What is "Transitions of Care"?

100

This cycle is used to implement changes in clinical practice with the goal of improving patient safety and quality.

What is PDSA (Plan-Do-Study-Act)?

100

The acronym SBAR stands for Situation, Background, Assessment, and this final component used for effective communication during handoffs.

What is "Recommendation"?

100

During the R1 year, this training focuses on strategies to manage fatigue and ensure safe duty hour practices.

What is "Duty Hours and Fatigue Mitigation Training"?

100

This event, often addressed during a root cause analysis, is a critical safety concern that has a serious impact on patient care.

What is a "Sentinel Event"?

200

This model is used to continuously improve patient safety by addressing issues such as communication breakdowns and errors.

What is "High Reliability"?

200

This type of analysis helps identify the underlying causes of a serious safety event.

What is "Root Cause Analysis"?

200

This system of communication can be used to express concerns when a situation is uncomfortable or unsafe.

What is "CUS" (Concern, Uncomfortable, STOP)?

200

In the R2 year, residents are expected to lead these types of meetings to ensure clear transitions of patient care.

What are "Morning and Evening Sign-Outs"?

200

Residents work with this team to manage the safe and comprehensive disposition of hospitalized patients.

What is "Transitional Care Management Team"?

300

This framework for improving patient safety emphasizes team-based care, including SBAR, CUS, and root cause analysis.

What is "High Reliability Organization"?

300

This set of actions is used to ensure safe transitions of care between inpatient and outpatient settings.

What is "Transitional Care Management (TCM)"?

300

This is the primary method of communicating information about a patient’s care and ongoing needs when transferring care between providers.

What is "Verbal and Written Handoff"?

300

In the R3 year, residents will have this supervisory role, providing feedback on transitions of care and patient list management.

What is "Inpatient Service Chief"?

300

This formal debriefing process is used to identify causes of failures in patient safety systems and practice.

What is "Failure Modes and Effects Analysis"? 


400

This is a critical system that healthcare workers use to report safety concerns or unexpected events.

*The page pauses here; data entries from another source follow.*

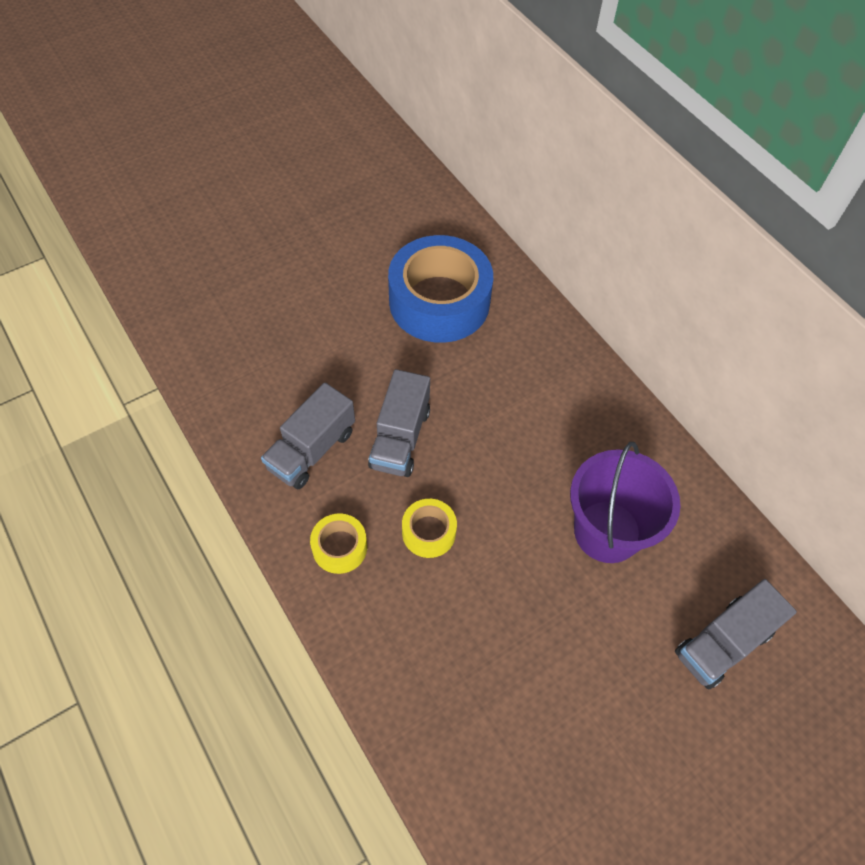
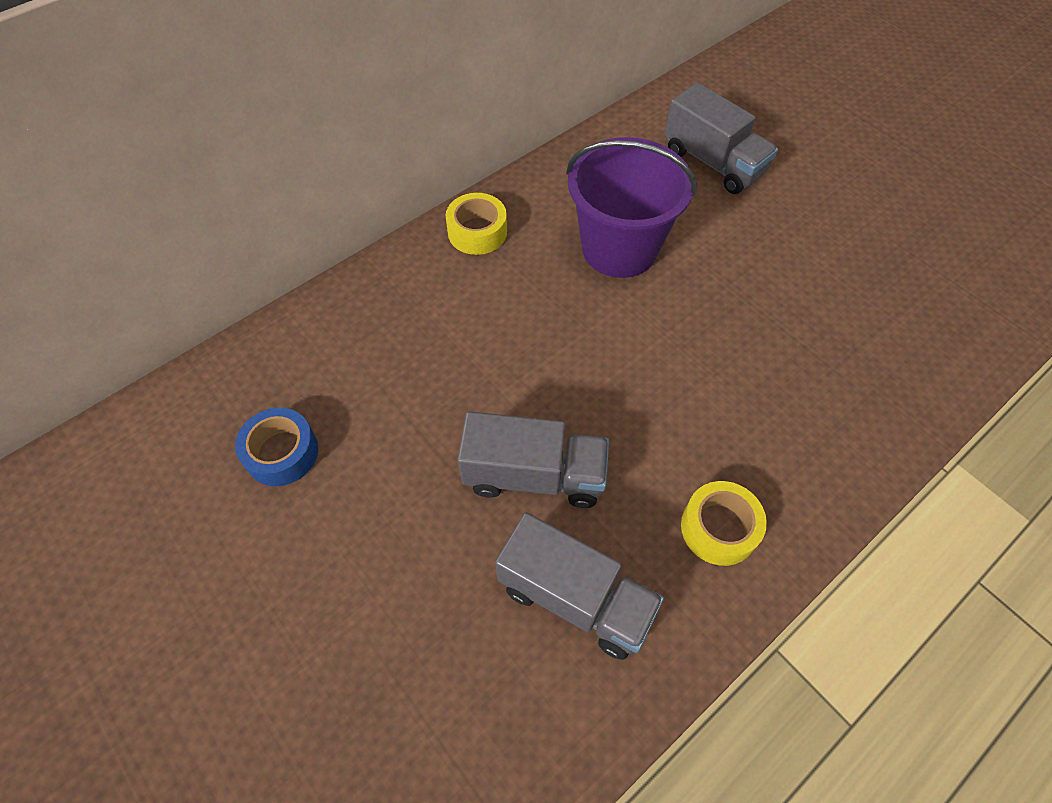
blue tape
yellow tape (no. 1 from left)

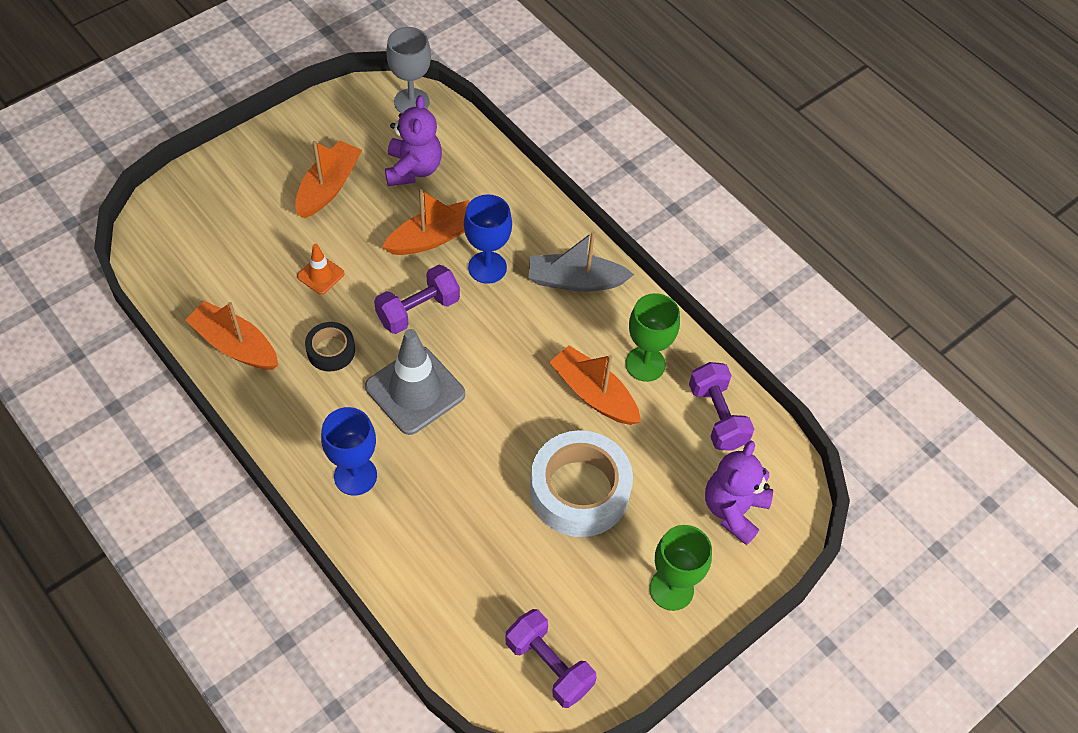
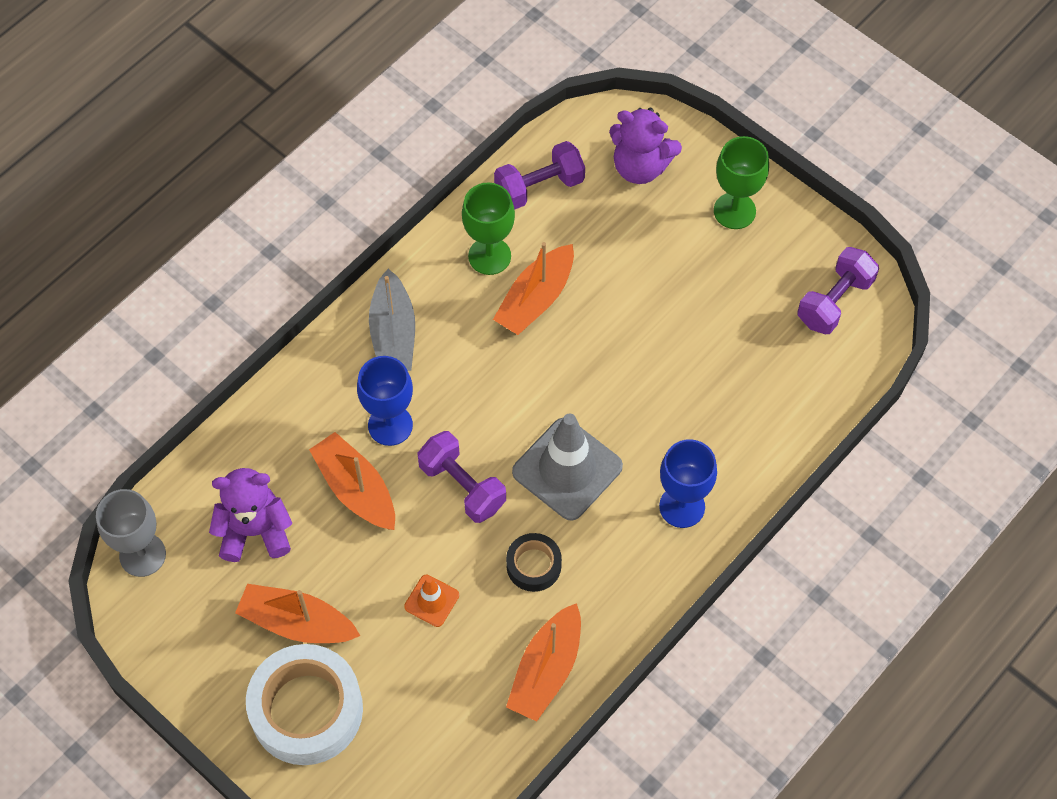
white tape

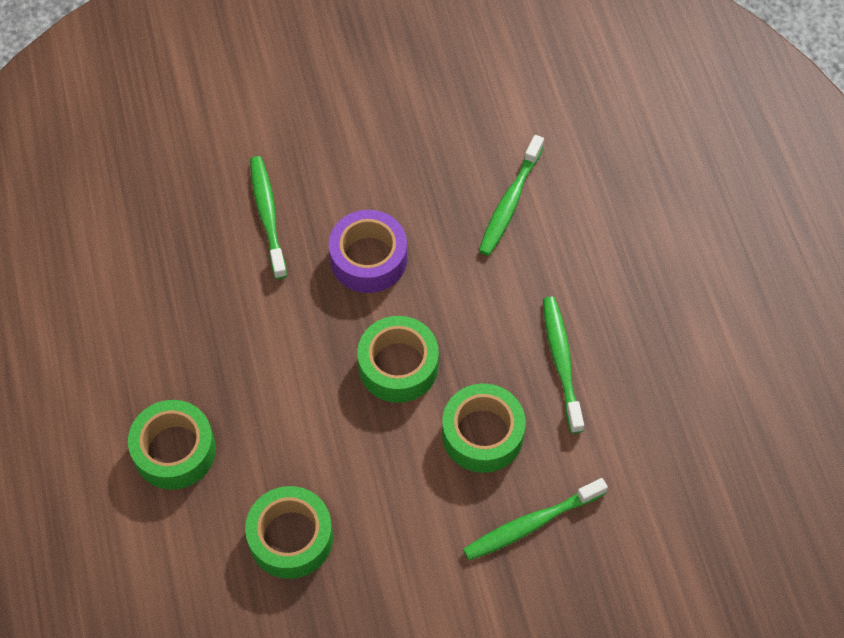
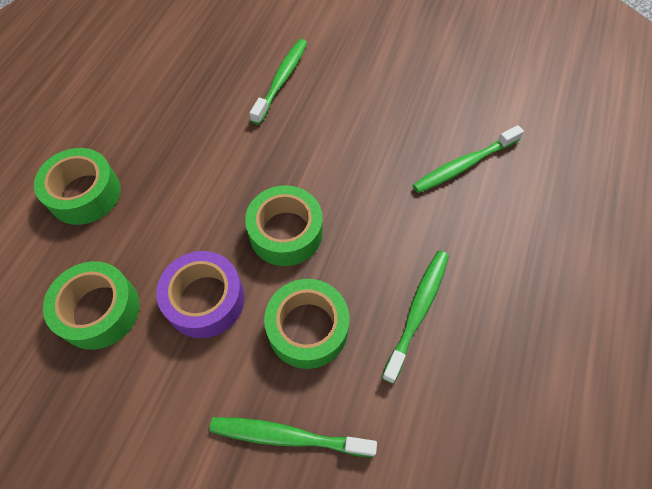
purple tape

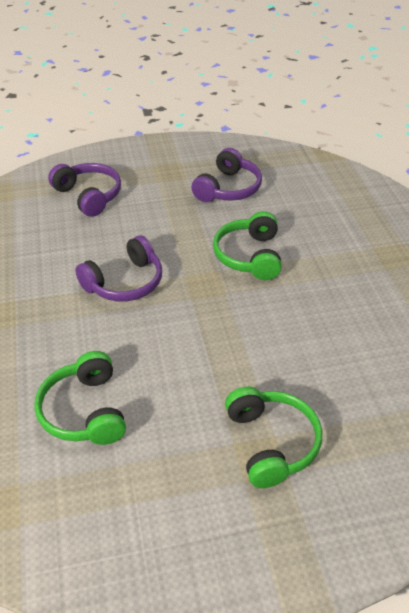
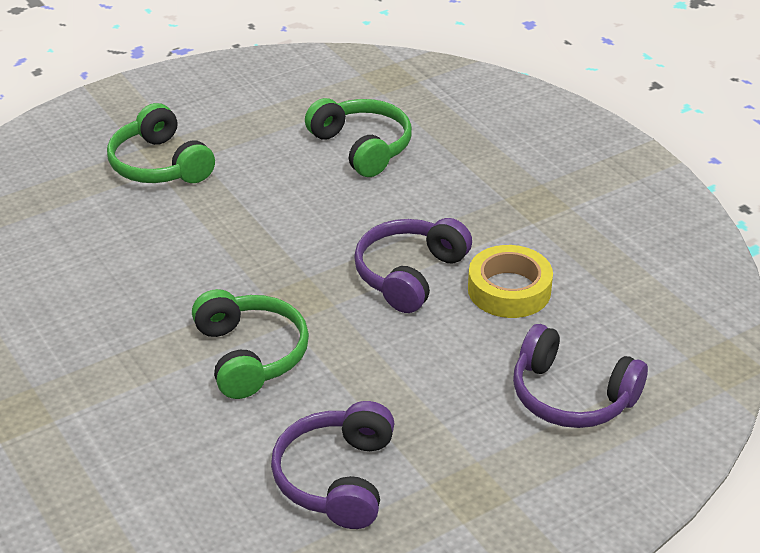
yellow tape

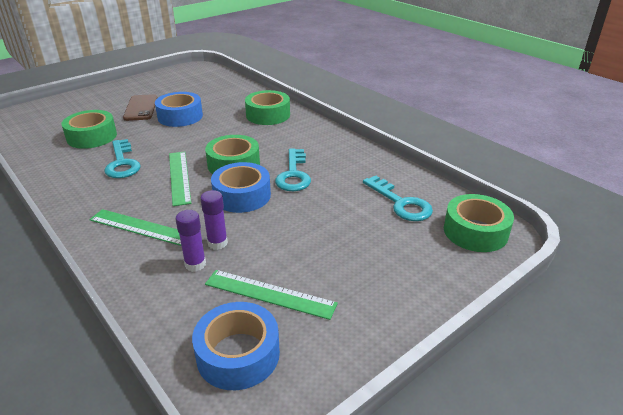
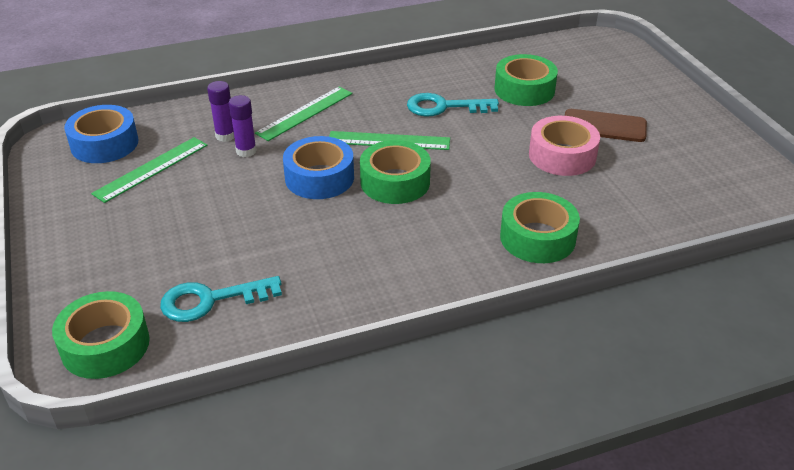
pink tape
turquoise key (no. 2 from left in the first image)

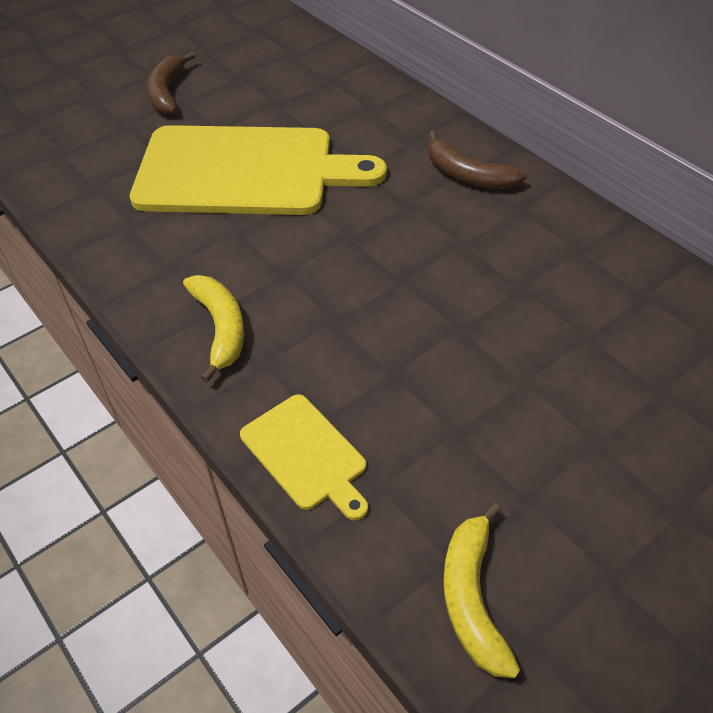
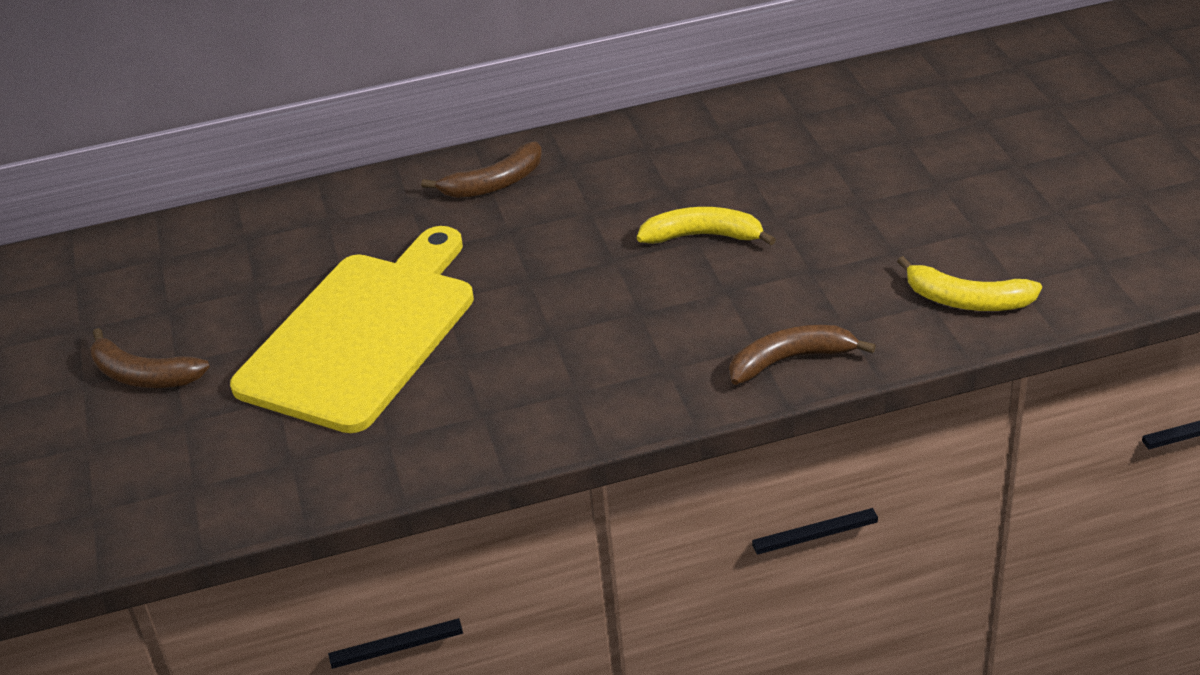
yellow banana (no. 1 from left)
brown banana (no. 3 from left)

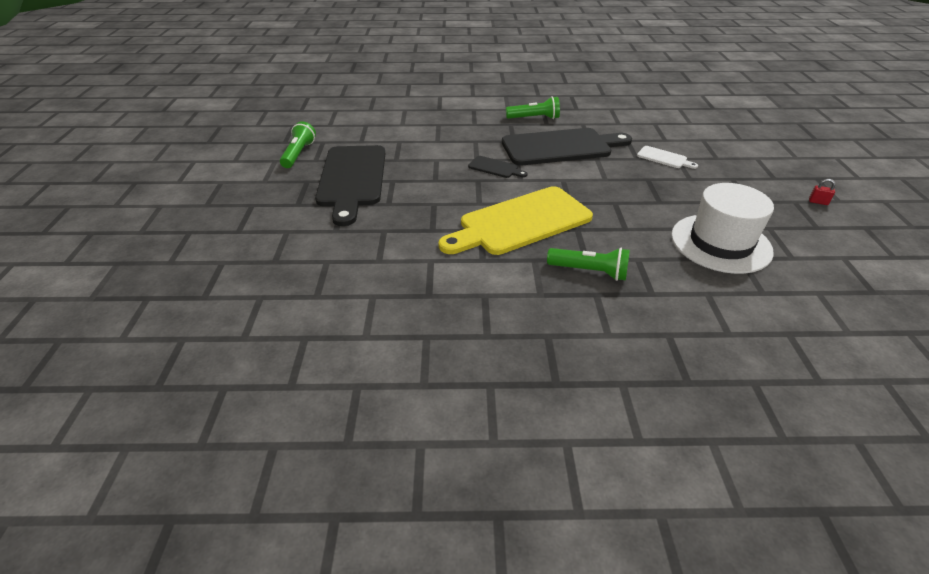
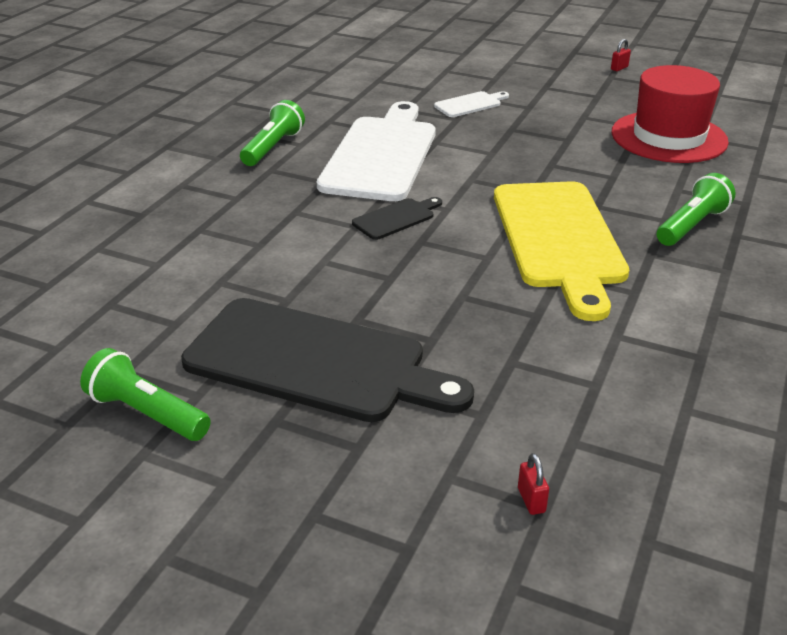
white cutting board (no. 1 from left)
red hat
red padlock (no. 1 from left)

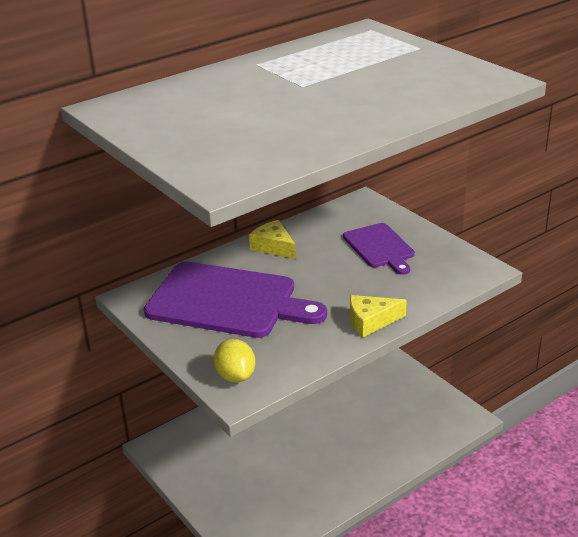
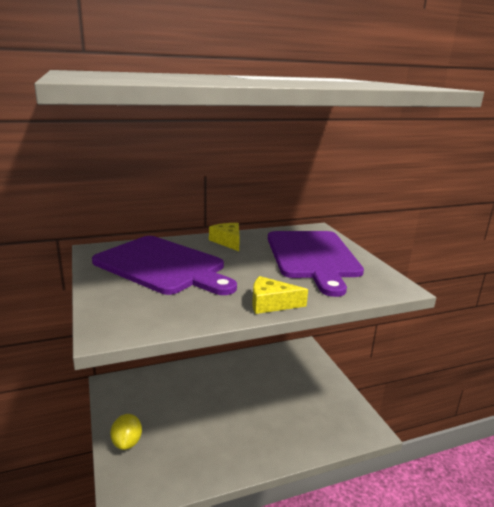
purple cutting board (no. 2 from left)
yellow lemon

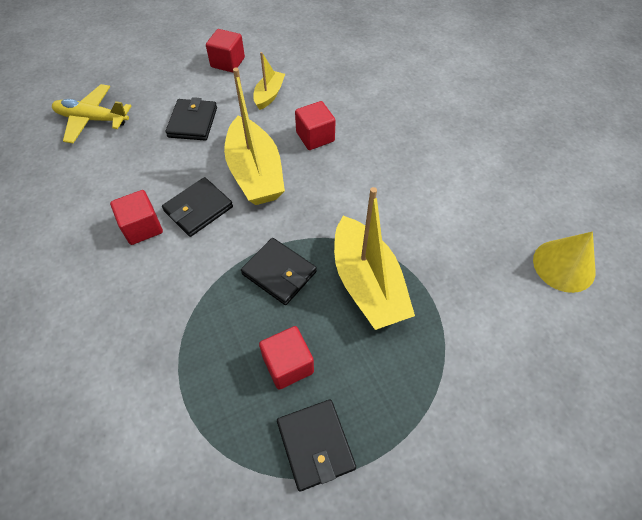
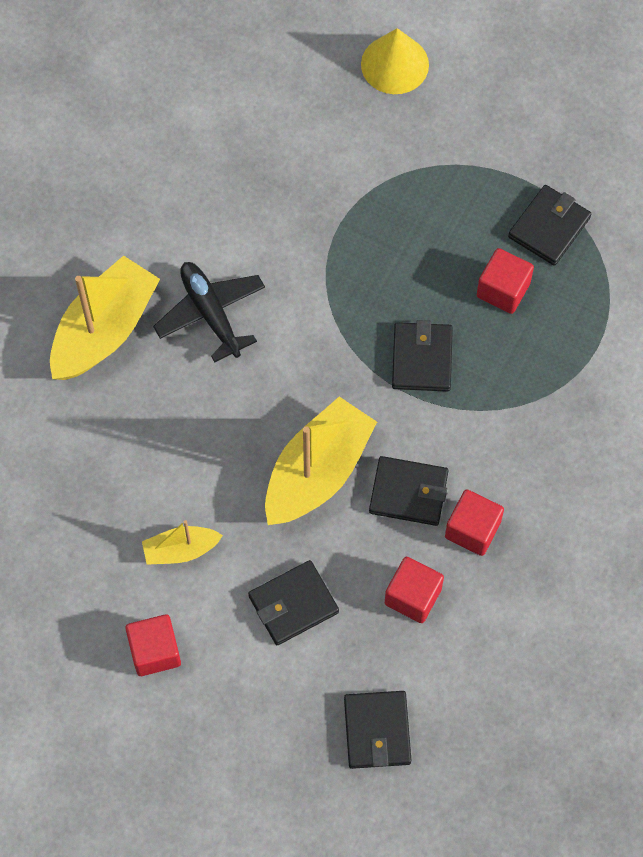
black wallet (no. 2 from left)
red cube (no. 2 from left)
yellow boat (no. 1 from left)
yellow cone
black plane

What is "Unusual Occurrence Report (UOR)"?

400

This type of quality report identifies metrics like nosocomial infections and VTE prophylaxis to help track improvements.

What are "Quality Reports"?

400

Effective handoffs are expected to minimize this, especially during transitions from inpatient to outpatient care.

What are "Medical Errors"?

400

During their R3 year, residents are expected to participate in this type of quality and safety forum within the clinic.

What is "Office Operations Committee"?

400

This process, often used after a significant safety event, involves a team working together to explore all possible contributing factors

What is "Failure Modes and Effects Analysis (FMEA)"?

500

This approach aims to maintain safety in healthcare environments by using strategies such as regular safety huddles, checklists, and error-reducing procedures.

What is "Safety Culture"?

500

This process helps teams assess and improve workflows within the clinical environment, with the goal of reducing waste and optimizing patient care delivery.

What is "Lean Methodology"?

500

This tool is used during handoffs to structure and ensure the completeness of the report, minimizing the risk of omissions or miscommunications.

What is "SBAR (Situation, Background, Assessment, Recommendation)"?

500

In the R3 year, residents must take part in this self-assessment module through the American Board of Family Medicine.

What is "Part IV Self-Assessment Module"?

500

Residents participate in this committee, which focuses on clinical safety and quality improvement decisions in the clinic.

What is "Office Operations Committee"?